Miyazaki references this film extensively in Spirited Away. The most demonic spirit in the movie, named “no face,” exists as an enigmatic and violent creature that can only enter if invited in. Once he leaves the bath house he returns to a calm and almost mutable state. It is as if violence in this case is treated as a sort of body without organs that once it grabs onto something can produce all sorts of chaos. He becomes larger, grows arms and develops a voice as he feeds on the desiring-machine-spirits that are the working people of the bathhouse.
“We should not be surprised that difference should appear accursed” writes Deleuze “that it should be in error, sin or the figure of evil for which there must be expiation.” Violence is political and in the above examples predicated on difference. In 2666 the crimes were mostly committed against women. In City of Sadness the violence is nationalistic leveraged against the Taiwanese people from mainland china.
“There is no sin other than raising the ground and dissolving the form. Recall Artaud’s idea: cruelty is nothing determination as such, that precise point at which the determined maintain its essential relation with the undetermined.”
So in a Deleuzian formation, violence is the relation that is set forth through the determinism of a desire to eliminate forms. The violence of capital is simply its determination to continue the relations that define ruling and working class. The gendered violence in 2666 is the determination of patriarchy mainly through an economic form. The fact that many of the victims in the book are factory workers is especially relevant. That women are defined through their relation to the production of goods ties gender and class relation to an ontology of violence.
“Deleuze relates artistic experimentation to esoteric knowledge and experience. Both in his own work and in collaboration with Guattari, Deleuze is explicit about the fact that immanent thought is involved with an exploration of extremes, and with abyssal adventures of great risk and tremendous ordeal.”

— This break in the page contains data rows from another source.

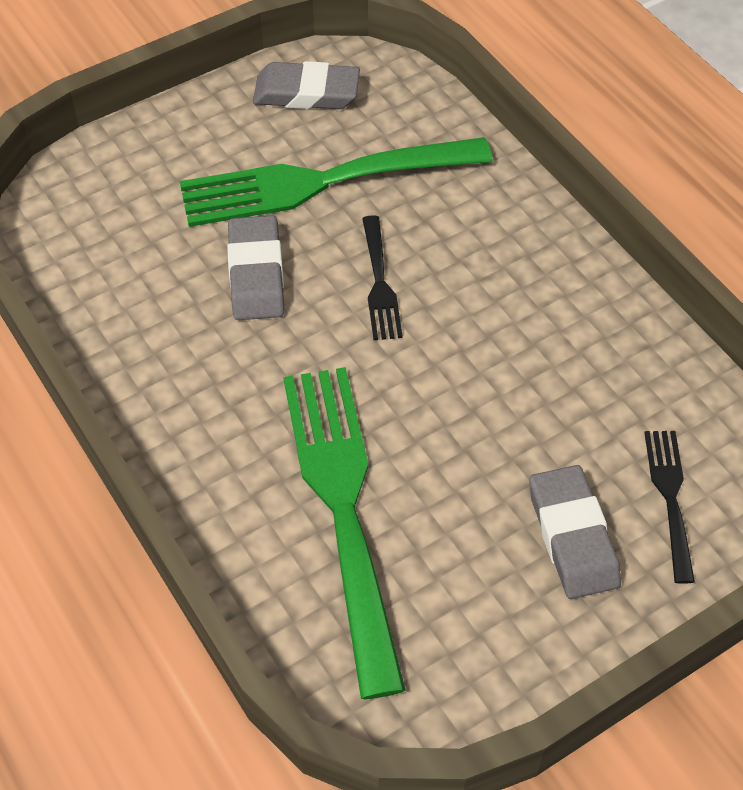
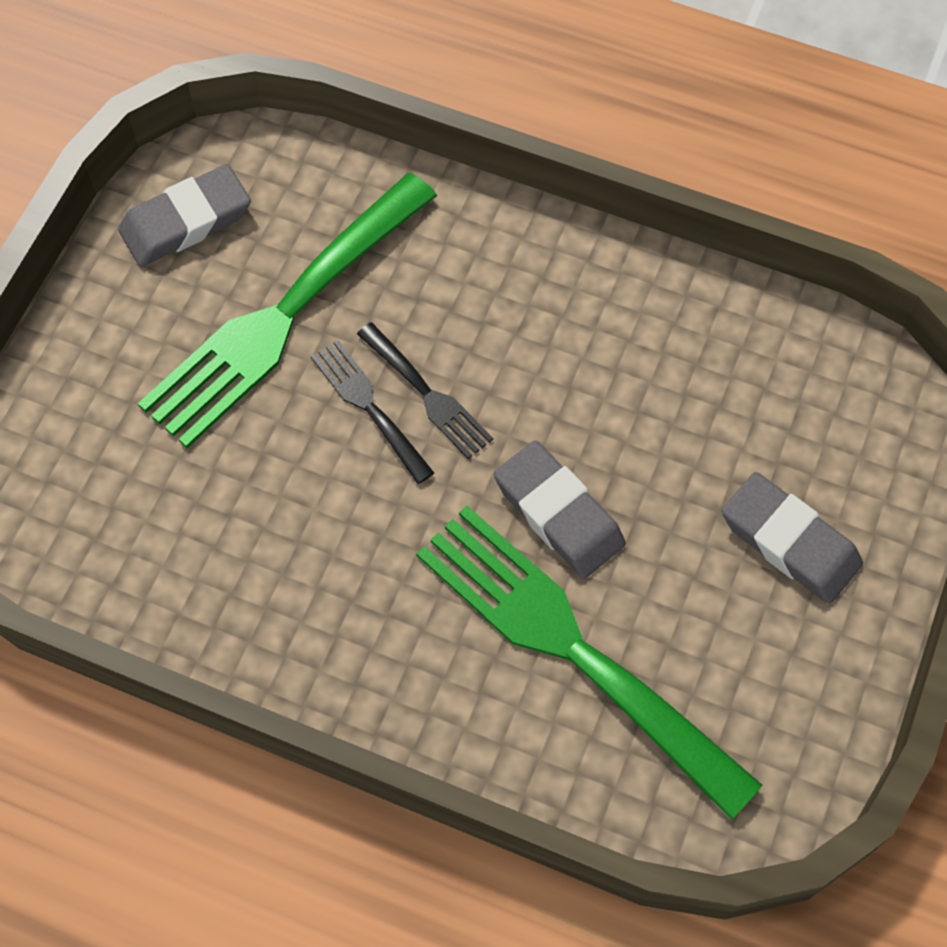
camera: 35 degrees left, 10 degrees up
(256, 274) = (298, 458): grey eraser -> grey eraser (558, 513)
(670, 497) = (842, 450): black fork -> black fork (369, 406)

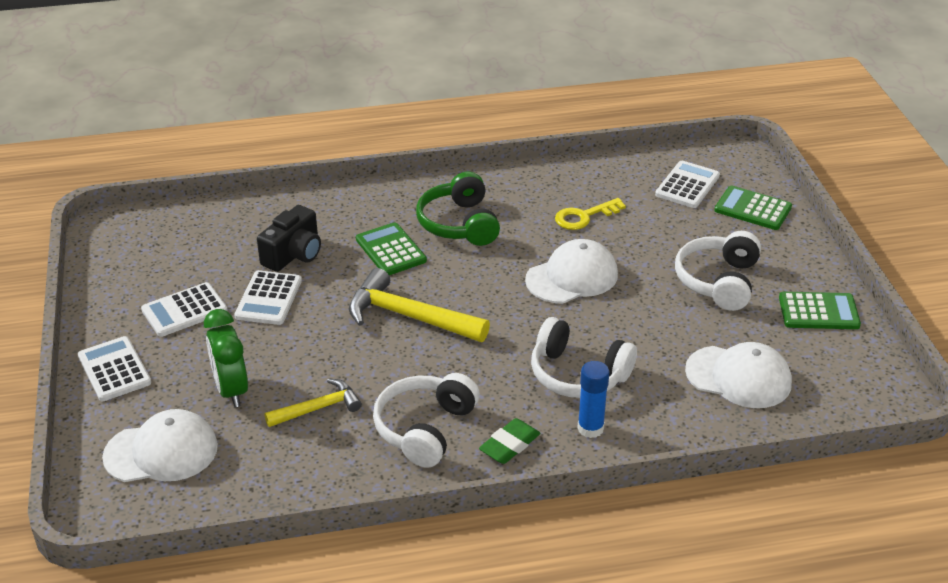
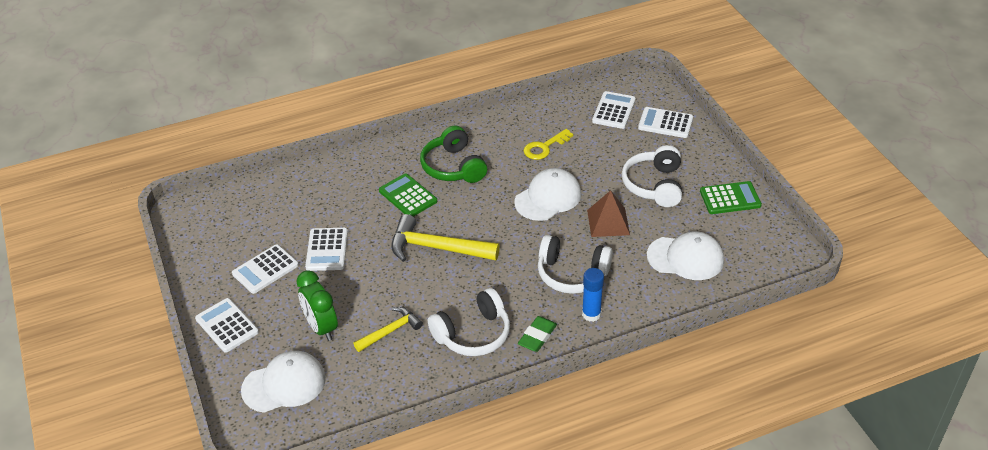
camera: 10 degrees left, 5 degrees up
(294, 254) = (335, 211): black camera -> none
(425, 429) = (473, 334): white headphones -> white headphones turned 135 degrees counterclockwise
(644, 317) = (608, 222): none -> brown pyramid
(752, 209) = (665, 123): green calculator -> white calculator

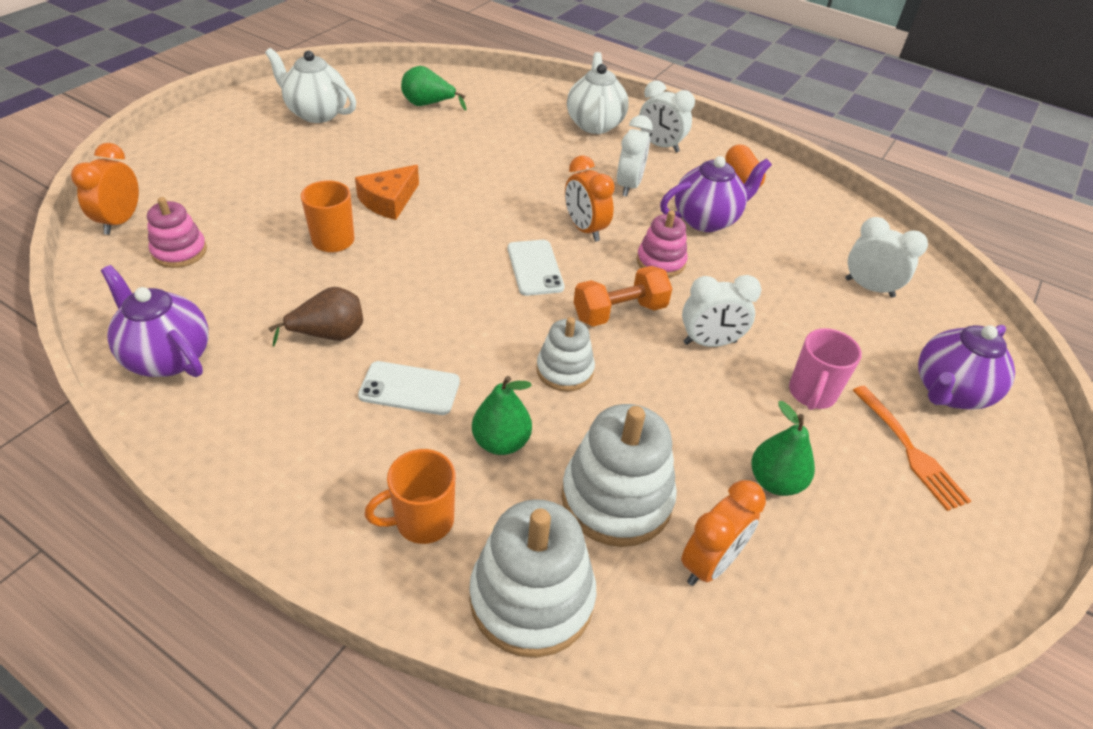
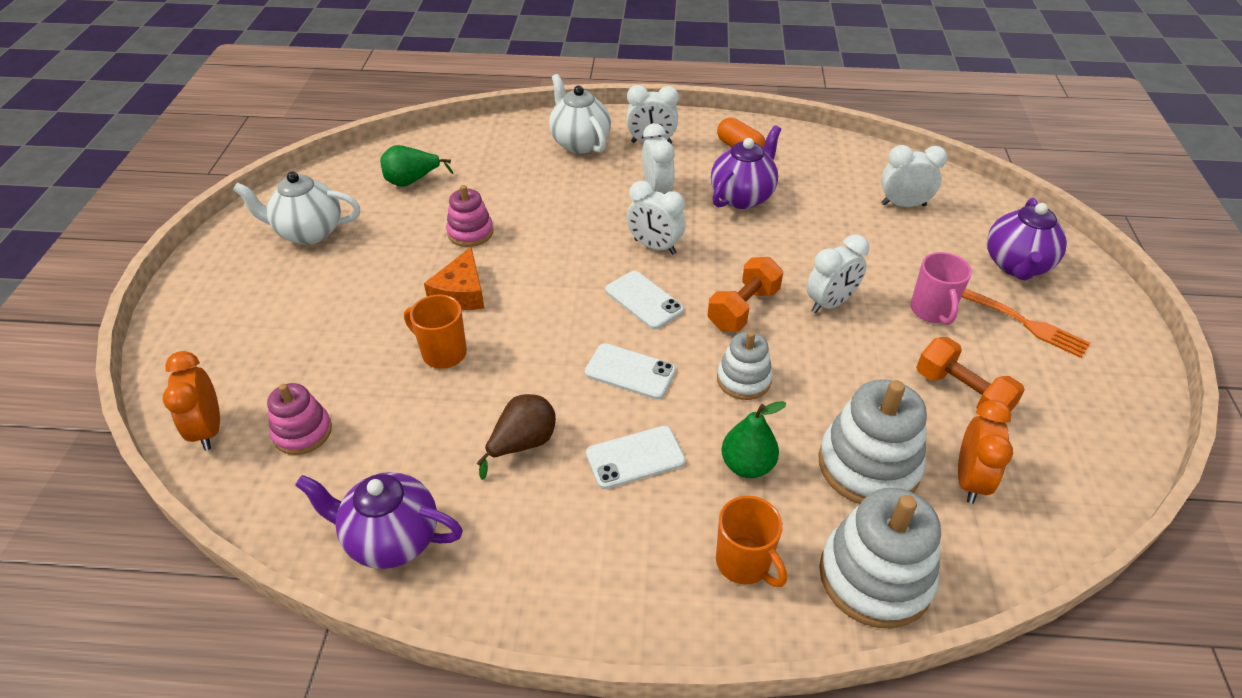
camera: 25 degrees left, 0 degrees up
(422, 521) = (744, 563): orange mug -> orange mug turned 75 degrees counterclockwise
(469, 319) = (630, 371): none -> white phone
(585, 229) = (654, 247): orange clock -> white clock
(660, 262) = (738, 250): pink stacking toy -> pink stacking toy (470, 232)
(775, 481) = (961, 393): green pear -> orange dumbbell

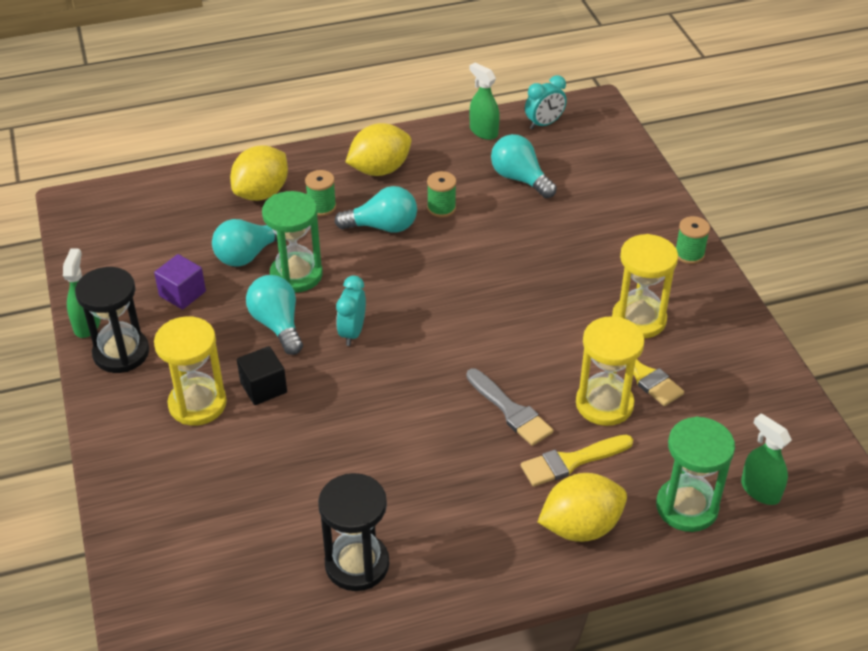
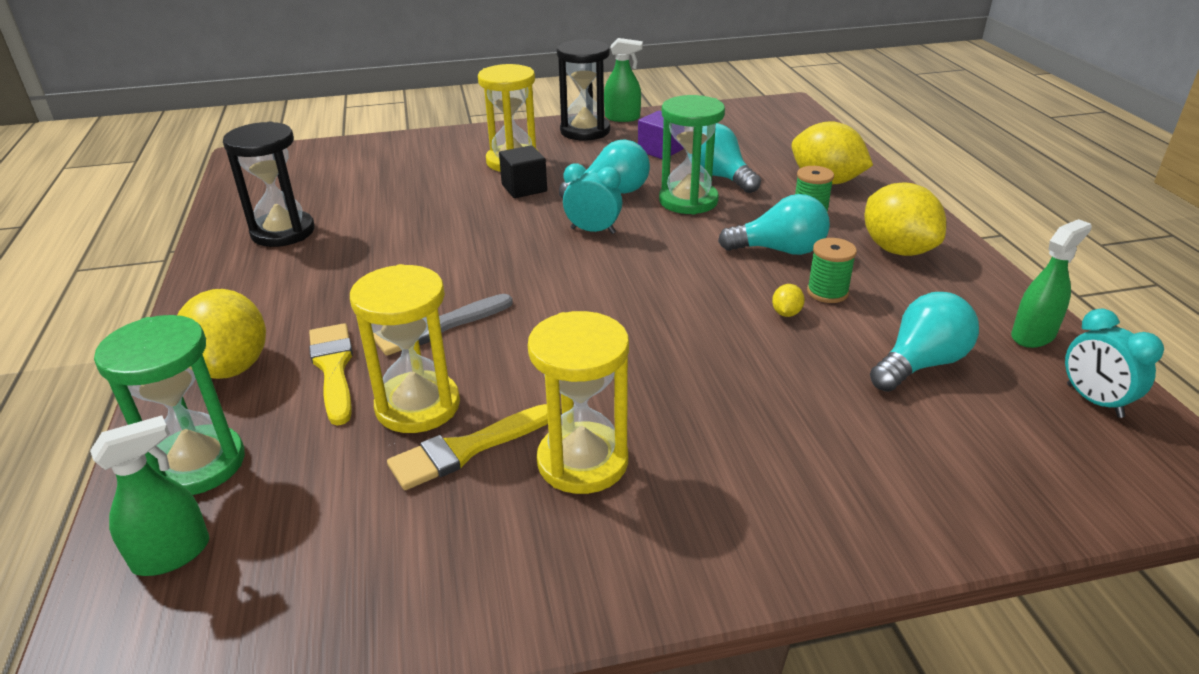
camera: 95 degrees right, 10 degrees down
(383, 227) = (779, 250): turquoise light bulb -> turquoise light bulb turned 90 degrees counterclockwise
(470, 229) = (786, 313): none -> yellow lemon
(689, 254) = (753, 554): green spool -> none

The notion of extremity and ordeal in Bolaño. Not just a large book, but a painfully long and hard chapter. Direct relation to the unfinished narrative: at the end a possible conclusion is reached, but it is unclear if it is even true and even then can in no way account for all the crimes in the book. Even if you find the killer you don’t really solve anything. The work raises a question as to what it is exactly that violence is enacted upon.
“Experience has fallen in value. And it looks as if it may fall into bottomlessness.”
Benjamin’s “The Storyteller” inverts the relationship of media to open up life itself to a mode of media analysis. Violence is external, operating upon a surface that is divided or destroyed, but it also impacts itself on an internal surface in the form of trauma or experience.
“Forces” writes D.N. Rodowick “operate at a site and in a dimension other than those of forms - not the space of extensiveness, the actual, and perception but the dimension of the Outside, the virtual, which is not so much “space” as “becoming” or emergence.” So if we are to assume that violence exists it is not so much as form, but as force. Violence is the place we cannot go, the black hole we cannot see, the absolute sub zero.